1) Calendar of Wills Proved and Enrolled in the Court of Husting, London, vol. 1, p. 238; Calendar of Inquisitions Post Mortem 1317-27, no. 696.
2) Calendar of Patent Rolls 1317-21, p. 533; CPR 1321-4, p. 207.
3) CIPM 1327-36, no. 229; Calendar of Close Rolls 1341-43, pp. 550-51; Calendar of Wills Proved and Enrolled, p. 352.
4) Calendar of Fine Rolls 1319-27, p. 393; CCR 1323-27, pp. 582-85; CIPM 1317-27, no. 696.
5) The National Archives SC 8/178/8894, SC 8/158/7871 and 7872, SC 8/113/5604 and 5605.
6) CCR 1323-27, p. 336; TNA SC 8/178/8894.
7) Thomas Stapleton, 'A Brief Summary of the Wardrobe Accounts of the tenth, eleventh, and fourteenth years of King Edward the Second', Archaeologia, 26 (1836), p. 322.
8) Wills Proved, p. 352; CIPM 1327-36, no. 229.

1 comment:

sami parkkonen said...

Very interesting and informative!

I read from somewhere that even in Rome there were women in very powerful and rich position outside the emperors closest circle. One of the biggest bread providers was a woman who ran her own bakery business and from whom the senate and emperors bought the bread which was then dispersed for free among the population.

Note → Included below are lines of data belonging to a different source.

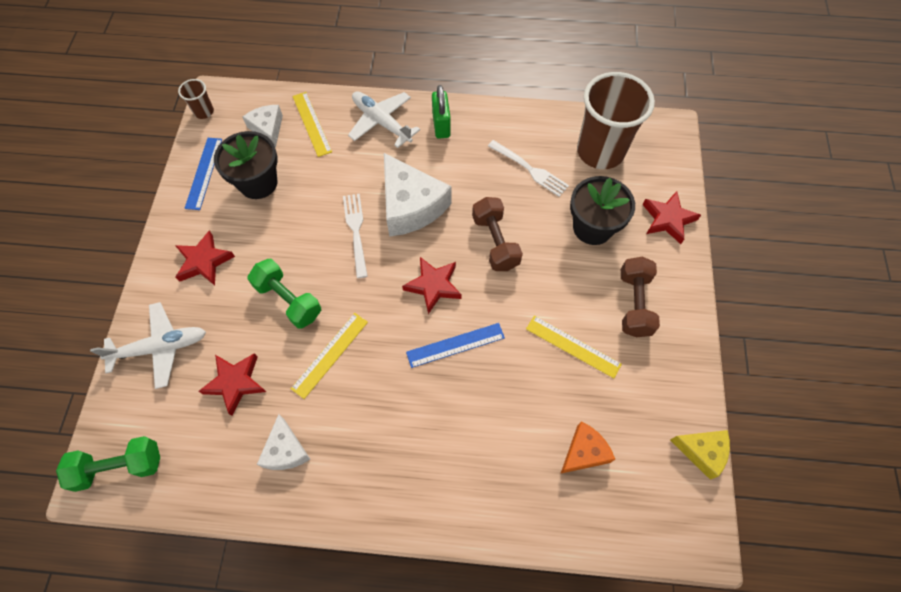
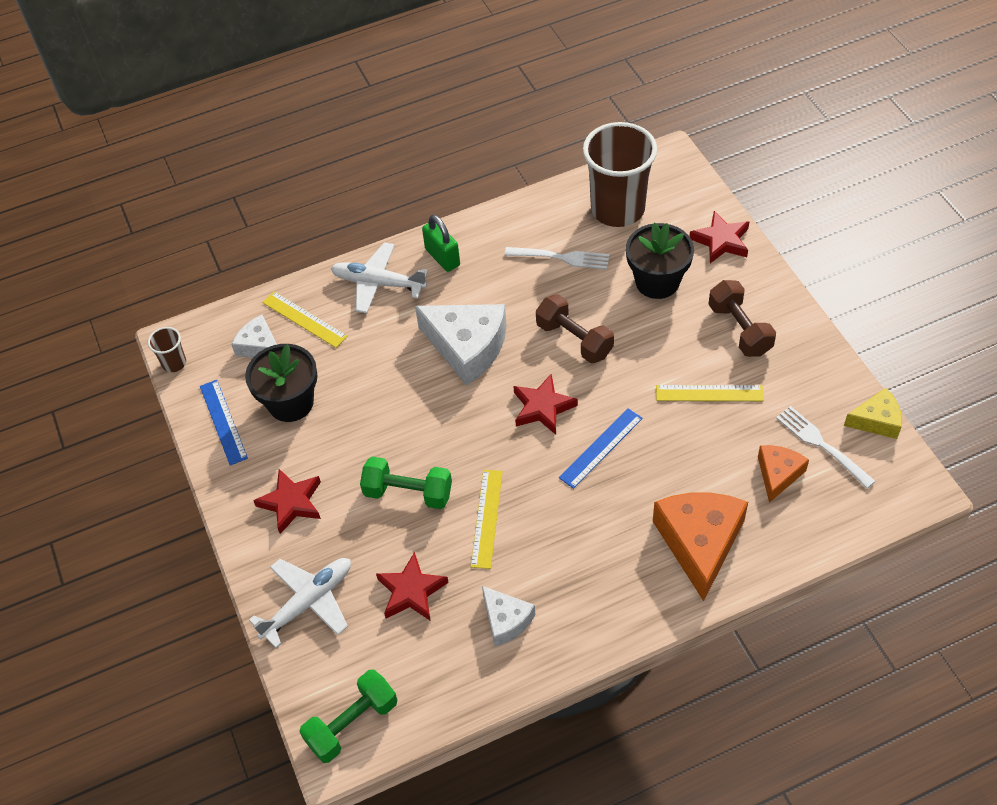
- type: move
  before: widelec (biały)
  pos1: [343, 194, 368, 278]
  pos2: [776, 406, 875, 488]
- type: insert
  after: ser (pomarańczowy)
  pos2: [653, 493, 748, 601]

I also recollect that at least in some regions some women ran their own cloth factories and other businesses in medieval Europe. These women were not allowed to join the various guilds but that was not just bad for business. Since they were not part of the local cartels they could sell their products to any one outside the local cartel sphere of influence. Thus a wool manufacturer from Brabant could sell her products to any town in Italy or elsewhere as she saw fit.

Some of these wealthy business women were protected by the local lords or strong men who guaranteed protection against the male dominated guilds if need be.

So the situation of the women has never been so simplistic the historians have believed. Actually the idea of women totally shunned from public life and business is an victorian idea which reflects the ideas of that age more than the medieval or Roman life in reality.